On Sunday, Slovenian Prime Minister Janez Jansa was defeated in the country’s parliamentary election.
Jansa’s loss was largely welcomed by the Western media, which had called him an autocratic populist, and reported on Slovenia’s slide to the right and a sharp decline in democratic standards during his two-year leadership, an assessment backed up by reports from Freedom House and Amnesty International.
Taiwan’s response was always going to be more nuanced. In January, Ministry of Foreign Affairs spokeswoman Joanne Ou (歐江安) had called Jansa “a good friend of Taiwan” for his government’s plan to establish a representative office in Taiwan, and for his remarks that he supported Taiwan’s entry into the WHO and that Taiwanese should have the right to determine their future, without any pressure, military intervention or blackmailing from China.
Jansa had also criticized Beijing’s “ridiculous” response to Lithuania’s decision to open a representative office in Vilnius using the name Taiwan and called on the EU to stand by Lithuania in the dispute.

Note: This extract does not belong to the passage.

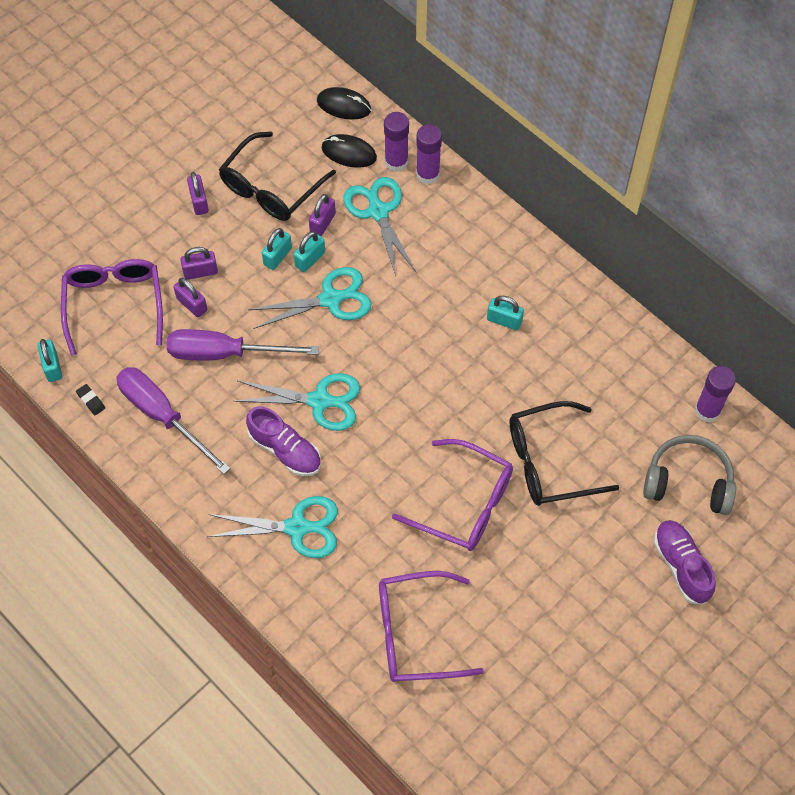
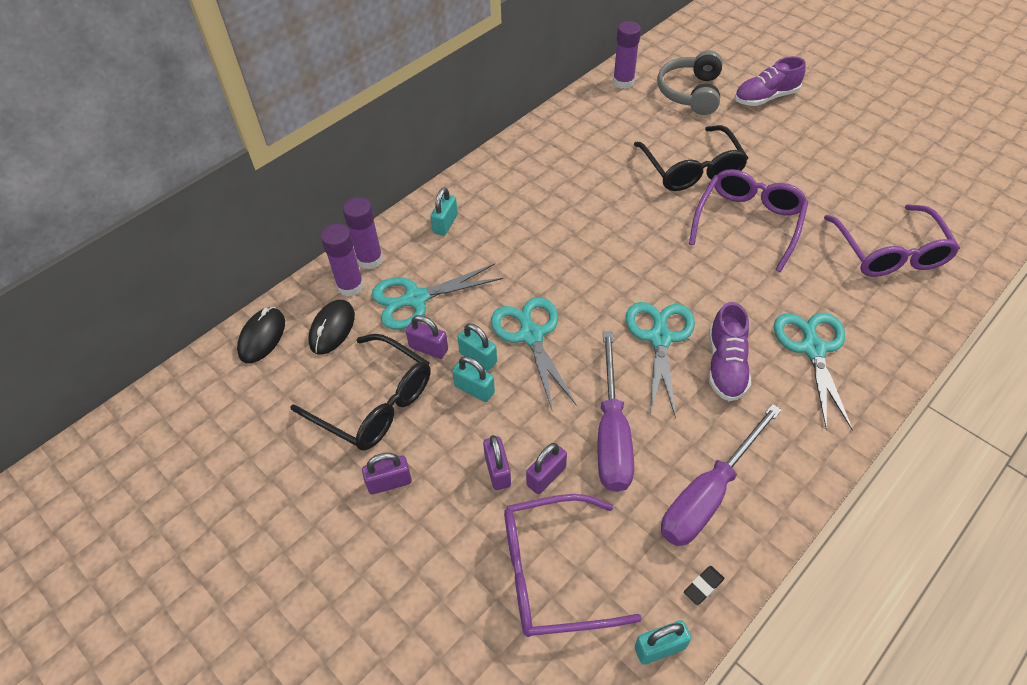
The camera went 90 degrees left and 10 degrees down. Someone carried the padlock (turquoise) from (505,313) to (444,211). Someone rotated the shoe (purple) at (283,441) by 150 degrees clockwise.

Taipei’s closeness to a political figure regarded as an autocrat could be regarded as a vulnerability, especially as President Tsai Ing-wen (蔡英文) has been working hard to build Taiwan’s soft power through its democratic, open and progressive values, and to differentiate the nation from China under the autocratic Chinese Communist Party (CCP) regime.
Despite comments about Jansa’s admiration for Viktor Orban, the autocratic prime minister of Hungary, his support for Ukraine in the face of Russian aggression and for Taiwan threatened by the CCP shows that he has been more supportive of democratic values than the final two years of his administration might suggest.
Jansa has also been regarded as anti-EU: He has criticized certain EU countries for placing economics over values in their dealings with the CCP, and in May last year, prior to Slovenia taking the reins of the EU’s rotating presidency, he wrote on Twitter: “We owe the EU nothing. We fought for our freedom and democracy 30 years ago.”
This perhaps spoke not of resentment for the EU, but of pride in his country’s struggle for democratization and independence from Yugoslavia three decades ago, and of the part he personally played in the process.
This might account for Jansa’s distaste for communist autocrats and his sense of empathy toward Taiwan: The parallels between, and timing of, Slovenia’s democratization and that of Taiwan’s is striking.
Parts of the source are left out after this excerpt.